При этом поражал контраст с абсолютной безжизненностью неба. И дело даже не в отсутствующих облаках, напротив, они присутствовали как отколовшиеся от массива воды, даже сохранившие глубокий синий цвет Ладоги, но при этом, и это самое удивительное, они были почти неподвижны. Казалось вся страсть мира, - человеческих отношений, любви и ненависти - все бушует именно здесь, у поверхности воды, при этом само небо сохраняло полное спокойствие. Еще никогда так ярко не была проявлена линия горизонта.
Штормовая Ладога могла явить именно такой восход, который фотография бессильна запечатлеть.

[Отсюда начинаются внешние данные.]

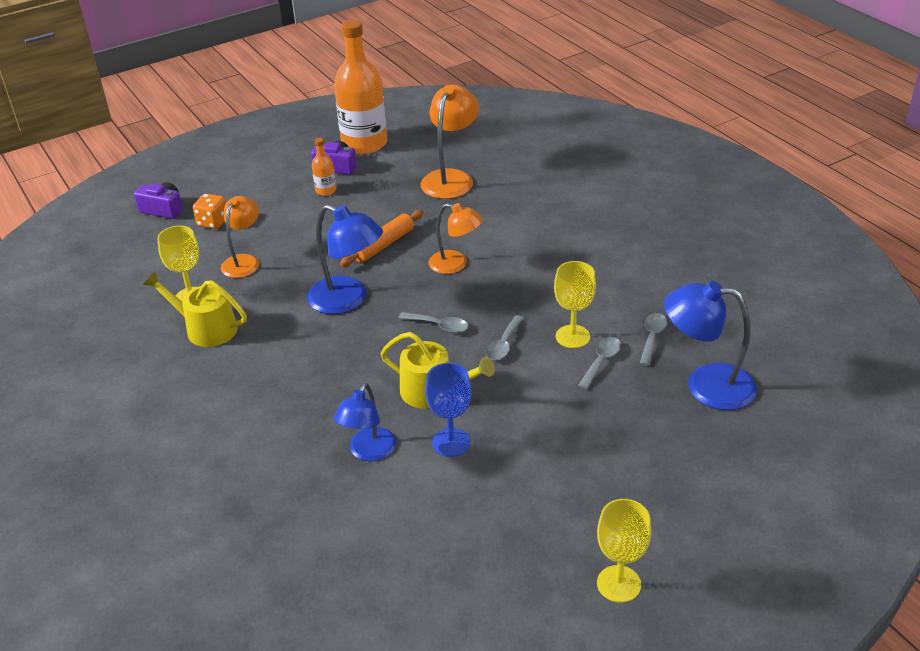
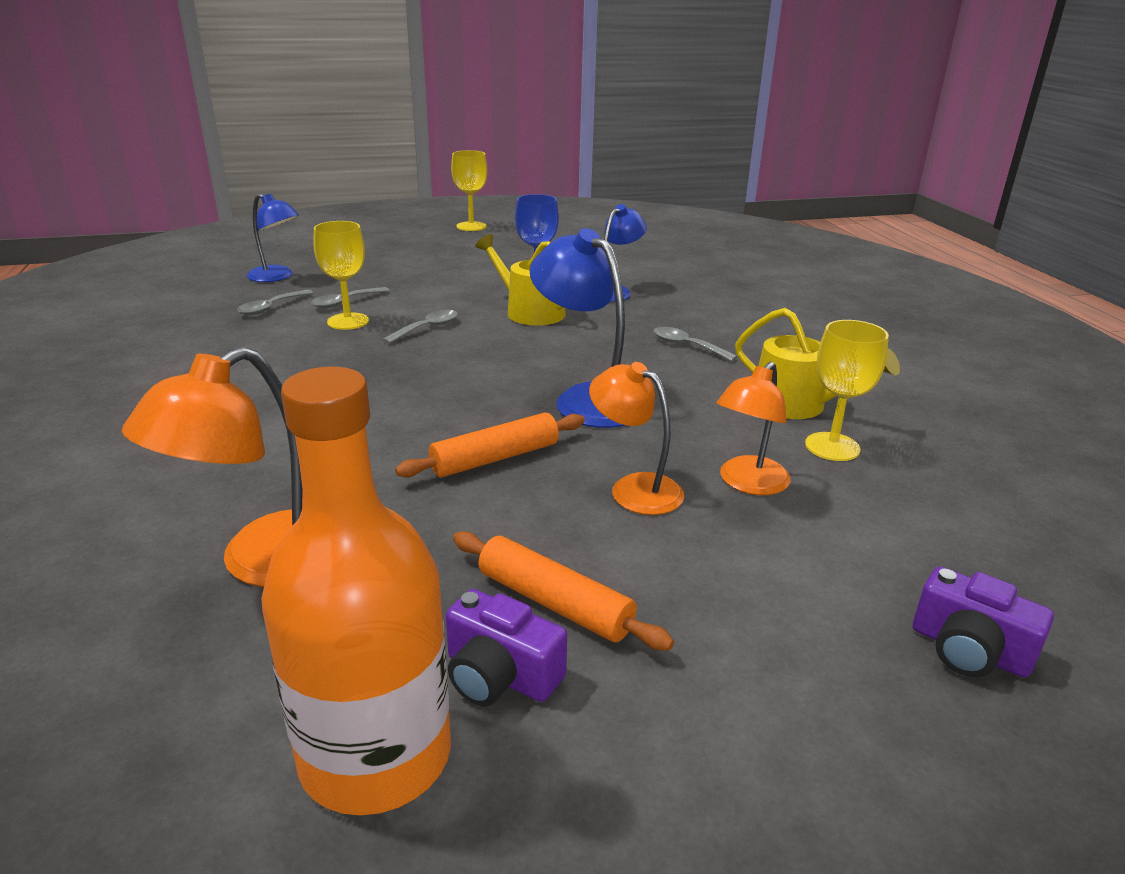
camera: 165 degrees left, 10 degrees down
(213, 222) = (826, 580): orange dice -> none
(326, 190) = (554, 603): orange bottle -> orange rolling pin
(439, 326) = (485, 354): grey spoon -> grey spoon (687, 346)
(455, 264) = (406, 409): orange lamp -> orange lamp (634, 488)
(706, 385) = (277, 277): blue lamp -> blue lamp, size x0.67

Это состояние неподвижности неба и взрывающегося в своей экспрессии «моря».
Философия Ничто. Август
Такого мне ранее видеть не приходилось. Ладога предстала почти плоским экраном, отражающим звездное небо. Луна непривычно оранжевого цвета медленно поднималась над бескрайними водами, в которых отражался купол неба, лишенный любого иного присутствия и движения. Серебряные блики на водной глади, при отсутствии даже мельчайшего подергивания на поверхности, тишина, возведенная в Абсолют, - все это усиливало ощущаемую пронзительную пустотность ночи, упразднившую любые земные объекты. Что-то сакральное было разлито везде, проникало в каждый фрагмент видимого и ощущаемого, наполняло как живая медитация Ладоги. Казалось, она выбросила наружу всю свою сокровенную суть.

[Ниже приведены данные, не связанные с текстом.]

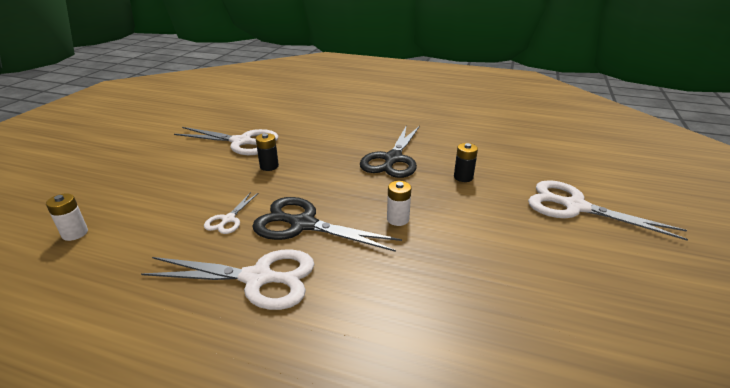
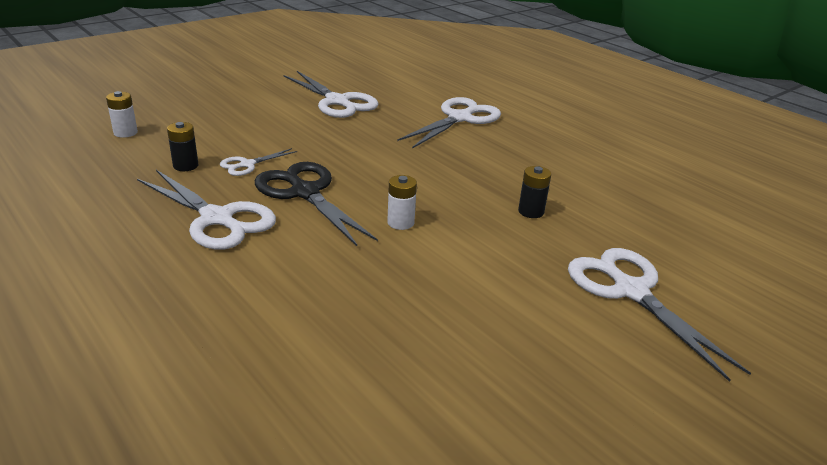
camera: 30 degrees right, 0 degrees up
(269, 166) = (336, 132): black battery -> black battery (185, 166)
(343, 127) = (460, 118): none -> white scissors
(392, 159) = (473, 167): black scissors -> none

Водная поверхность была занята жадным впитыванием лунного присутствия, мерцания далеких созвездий, туманности Млечного Пути. Что-то предельно эротичное было в этом, как будто невольно оказывался свидетелем некоего таинства, открывшегося глазам, при этом боясь спугнуть, всколыхнуть головокружительную красоту видимого, красоту, освобожденную от человеческих пределов. Полнота существования ощущалась как предельное обнажение. Казалось, другого мира больше нет, - он весь представлен здесь. В открывшейся картине – блеске холодных светил, серебряной гладкой поверхности воды, ощущалось абсолютное дыхание вечности, Ничто, пустоты, конечности того, кто смотрит и величия того, кто показывает. В этой музыке абсолютной тишины вдруг пронзила мысль, - оказывается, существуют лунные лучи, настолько слепящей была лунная дорожка. В этот момент не хотелось верить в то, что это просто отраженный мягкий струящийся свет Солнца.
Позже рядом появилось еще одно яркое светило – Нептун. Дорожка тонкой серебряной нитью протянулась параллельно лунной, связывая с бесконечно-далекой и близкой планетой…
Каким может быть восход после такого дыхания вечности? Таким, что растаскивает небо и землю, напоминая о необходимости их разделения и о необходимости вернуться к земному. Ведь стоит прикоснуться к этому дыханию вечности еще немного, вряд ли будет возможность возврата обратно…
Жорж Батай, французский мыслитель, часто говорил о своей любви к словам одного исследователя, записанным во льдах перед смертью: "Я не сожалею об этом путешествии". Наверное, то же можно сказать о Ладоге.